Aparcamientos
y comodidad

BARBANZA

Además de ocuparse de un sector económicamente estratégico como el turismo, la mancomunidad Arousa Norte y la entidad de desarrollo rural Ría de Muros-Noia deberían abordar la realización de planes conjuntos para aspectos no menos importantes, como el transporte. Una eficiente red de transporte favorecería la movilidad y, seguramente, propiciaría un intercambio en el flujo de consumo entre unos municipios y otros. En unos casos hacia el comercio y, en otros, hacia la hostelería. O ambos.

Viene esto a colación por el hecho de que cada vez que se abordan en la comarca actuaciones como la adecuación de una fachada marítima u obras de peatonalización, inmediatamente, los ejecutivos locales hablan de suplir las plazas de aparcamiento que se perderán buscando alternativas. En ocasiones, estas pasan por el alquiler de fincas para habilitarlas como estacionamiento. Cosa curiosa esta, para que unos no paguen el párking, porque otros no dudan en hacerlo, las arcas municipales les costean aparcamientos.

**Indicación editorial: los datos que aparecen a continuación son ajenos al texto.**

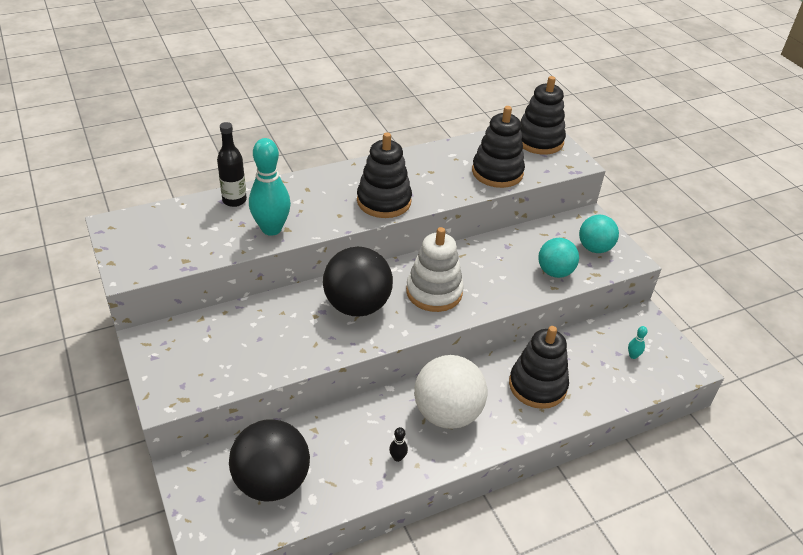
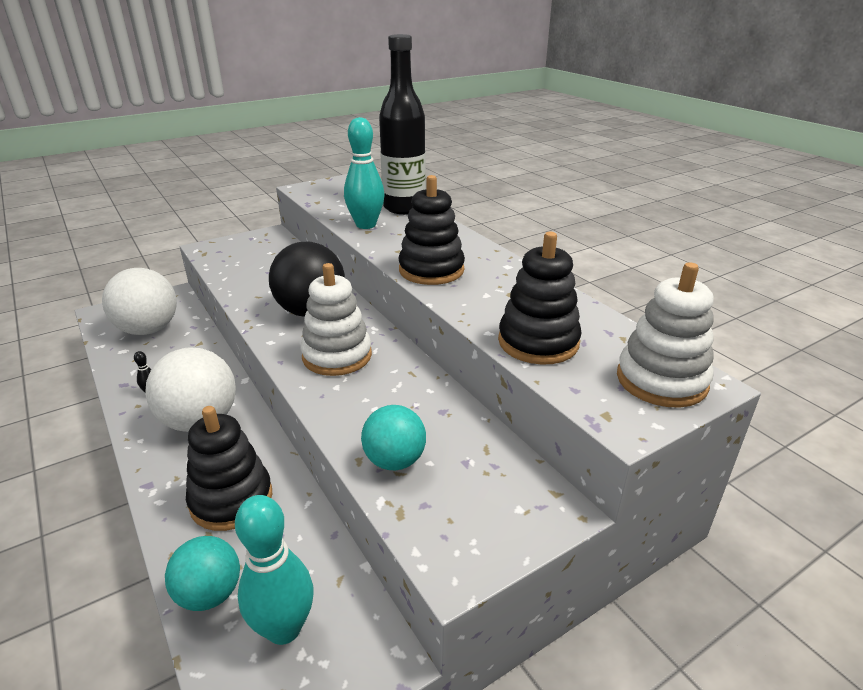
camera: 85 degrees right, 10 degrees down
(234, 200) = (404, 208): black bottle -> black bottle, size x1.84
(272, 482) = (148, 330): black ball -> white ball
(539, 141) = (661, 380): black stacking toy -> white stacking toy
(594, 248) = (470, 512): turquoise ball -> turquoise ball (210, 594)
(633, 356) = (284, 628): turquoise bowling pin -> turquoise bowling pin, size x2.44

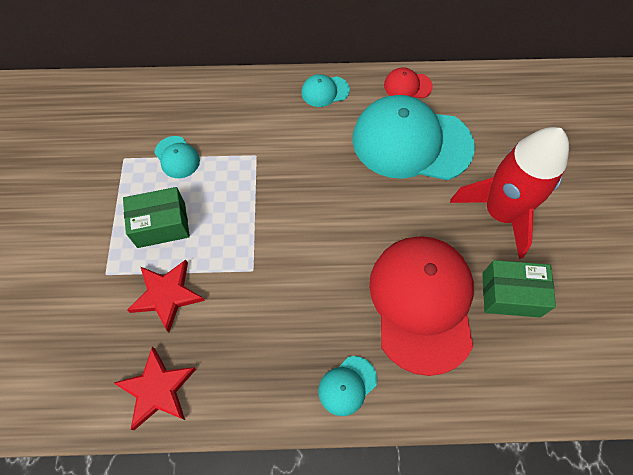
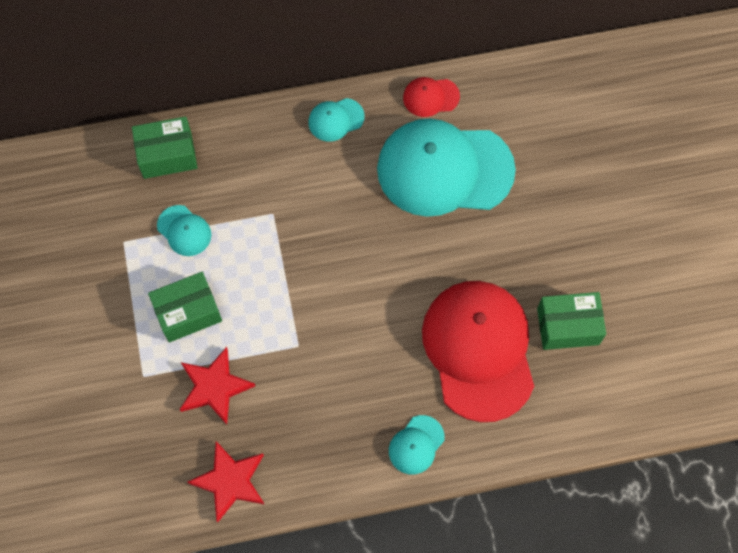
camera: 10 degrees left, 5 degrees up
(179, 98) = (167, 155): none -> green box
(500, 212) = (550, 238): red rocket -> none

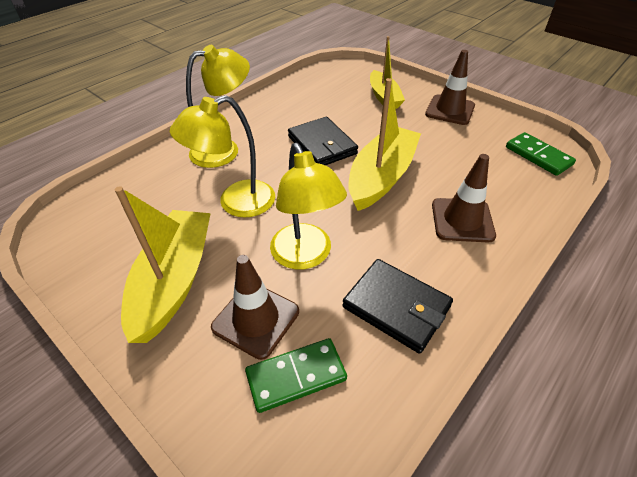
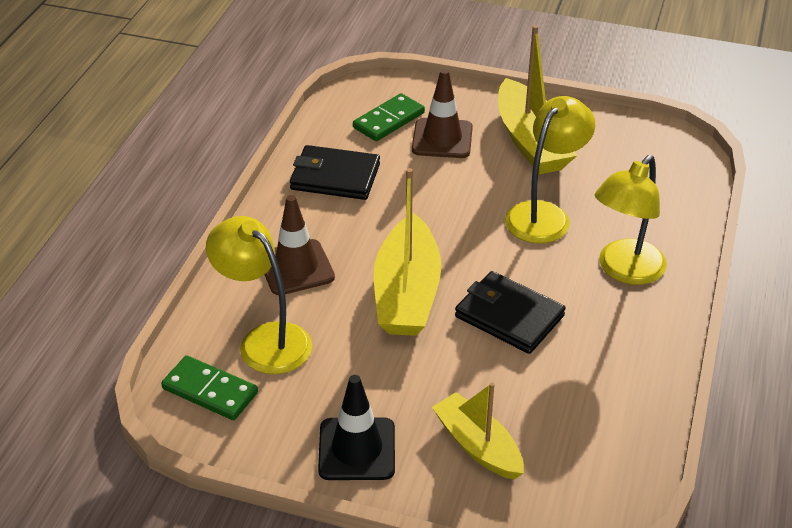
camera: 155 degrees right, 5 degrees down
(305, 256) = (435, 189): yellow lamp -> yellow lamp (265, 340)
(450, 110) = (357, 449): brown traffic cone -> black traffic cone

Personalmente, creo que a los cascos urbanos de las localidades de la comarca les sobran coches y considero que la cantidad de ellos que circulan diariamente por las calles podría reducirse a la mitad con una adecuada red de transporte. No se trata de una idea brillante, está inventada. Aunque las líneas de transporte no son de competencia municipal, seguro que con la unión de Administraciones puede llegarse a algo.

De igual forma, la observación cotidiana me lleva a sentenciar que entre la ciudadanía se han implantado muy malas costumbres. Por una parte ?en Ribeira hay personas que así me lo han reconocido? se coge el coche para desplazamientos que pueden hacerse andando perfectamente. Claro, si para desplazarse 500 metros hay que mover el coche no hay aparcamiento en el casco urbano que llegue, ni aunque se permita estacionar en todas y cada una de las calles.

El pasado sábado, poco antes de las diez de la mañana, en la parada de autobús de A Ameixida había unas seis mujeres, equipadas con carritos de la compra, que claramente iban al mercadillo. Si ellas, que ya han superado la frontera de lo que se considera mediana edad, pueden ir a realizar las compras en transporte público, supongo que el resto también. Hasta puede favorecer las relaciones vecinales.

A veces, más que la falta de aparcamiento, lo que prima es la comodidad. Ninguno de los cascos urbanos de la comarca es tan extenso como para que haya que aparcar el automóvil a una distancia excesiva del centro. Otra cosa es que algunos quieran dejarlo en la puerta de cada establecimiento al que van, pero eso no es que falten aparcamientos.